BDSM Betty Page en Domina au fouet.

Betty Page - Photos d’archives.

 
 
 
Si l’on devait demander qui fut l’icône BDSM des années 1950, en une époque où livres, films, revues, circulaient encore sous le manteau, nul doute que le nom qui viendrait à la bouche de tous serait celui de Betty Page, qui réussit, malgré cette « confidentialité » à dépasser -et de loin- le rideau de velours des lieux « entendus », pour faire une carrière de pin-up classée « version fétichisme » (puisque c’est le nom que l’on préférait alors prononcer pudiquement, plutôt que celui de « SM »).
 
Betty (ou Bettie) Page, avec la coiffure inimitable de ses longs cheveux de jais, ses jambes de gazelle et son corps splendide n’a rien à envier à la Dita Von Teese qui figure aujourd’hui comme son « héritière ».
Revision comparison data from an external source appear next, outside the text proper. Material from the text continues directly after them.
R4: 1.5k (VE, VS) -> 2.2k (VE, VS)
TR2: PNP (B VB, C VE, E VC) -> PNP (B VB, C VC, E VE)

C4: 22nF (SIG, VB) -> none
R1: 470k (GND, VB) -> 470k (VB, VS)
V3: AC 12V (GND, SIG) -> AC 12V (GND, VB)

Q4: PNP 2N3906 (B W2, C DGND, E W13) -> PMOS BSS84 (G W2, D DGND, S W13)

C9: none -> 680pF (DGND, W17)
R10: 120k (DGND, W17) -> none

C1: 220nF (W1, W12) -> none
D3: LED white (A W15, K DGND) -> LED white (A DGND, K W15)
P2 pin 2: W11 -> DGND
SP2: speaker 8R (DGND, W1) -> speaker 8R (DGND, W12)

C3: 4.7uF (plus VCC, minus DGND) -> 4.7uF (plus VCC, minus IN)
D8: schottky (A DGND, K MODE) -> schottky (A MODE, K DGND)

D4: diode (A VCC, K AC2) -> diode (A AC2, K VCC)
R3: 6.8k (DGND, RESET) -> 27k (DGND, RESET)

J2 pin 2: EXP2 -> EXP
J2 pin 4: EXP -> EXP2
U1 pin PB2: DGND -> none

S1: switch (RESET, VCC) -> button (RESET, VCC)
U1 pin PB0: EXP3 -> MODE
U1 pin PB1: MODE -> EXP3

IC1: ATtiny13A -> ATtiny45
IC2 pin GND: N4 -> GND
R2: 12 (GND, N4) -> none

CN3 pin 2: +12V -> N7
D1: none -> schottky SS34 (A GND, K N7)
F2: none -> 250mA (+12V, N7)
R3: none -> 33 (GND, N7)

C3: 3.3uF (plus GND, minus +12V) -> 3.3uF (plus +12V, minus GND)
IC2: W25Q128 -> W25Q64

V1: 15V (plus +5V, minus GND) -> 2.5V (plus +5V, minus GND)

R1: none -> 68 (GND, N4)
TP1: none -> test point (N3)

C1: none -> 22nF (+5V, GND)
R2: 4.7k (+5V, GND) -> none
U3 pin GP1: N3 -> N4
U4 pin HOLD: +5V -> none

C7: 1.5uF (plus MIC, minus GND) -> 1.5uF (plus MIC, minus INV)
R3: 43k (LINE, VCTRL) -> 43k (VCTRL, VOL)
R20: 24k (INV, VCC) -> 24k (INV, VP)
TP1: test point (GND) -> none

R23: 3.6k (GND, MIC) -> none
Certaines des plus célèbres séries de photographie de cette dernière (Le « Noël de Dita » notamment) sont entièrement calquées sur celles de Betty.
 
La seule différence, c’est que Betty Page était complètement spontanée et naturelle.
Elle savait la jouer glamour, talons hauts et bas nylon mais genre « The girl next door » avec un sourire radieux d’enfant qui n’avait pas grandi et paraissait toute étonnée de se trouver là devant l’objectif.
 
Dans les séances de photos BDSM où elle incarna à merveille une sorte de « Damsel in distress », clone quasi parfait dans l’esprit de la « Sweet Gwendoline » de John Willie, elle popularisa l’attraction érotique pour le bondage aux Etats-Unis tout d’abord, puis très vite en Europe où elle était aussi très connue.
Betty Page fut aussi « Domina » sur d’autres clichés mais toujours avec cette même nature de « bonne enfant ».
 
Aujourd’hui -et l’ingrate presse française a totalement oublié de le signaler- Betty Page est une vieille dame de 85 ans qui lutte entre la vie et la mort (on la dit dans le coma) dans un hôpital de Los Angeles à la suite d’un malaise cardiaque le 2 décembre dernier (lire ici).
 
Parce que je l’aime, qu’elle n’a jamais quitté ma mémoire, qu’elle a marqué notre « subculture » de son visage lumineux, en ce dimanche soir, je ne peux que souhaiter que celle qui fut l’un des plus beaux fantasmes de notre galaxie sensuelle recouvre la santé et puisse encore profiter de la paisible retraite dans laquelle elle a choisi de se cantonner depuis de très nombreuses années.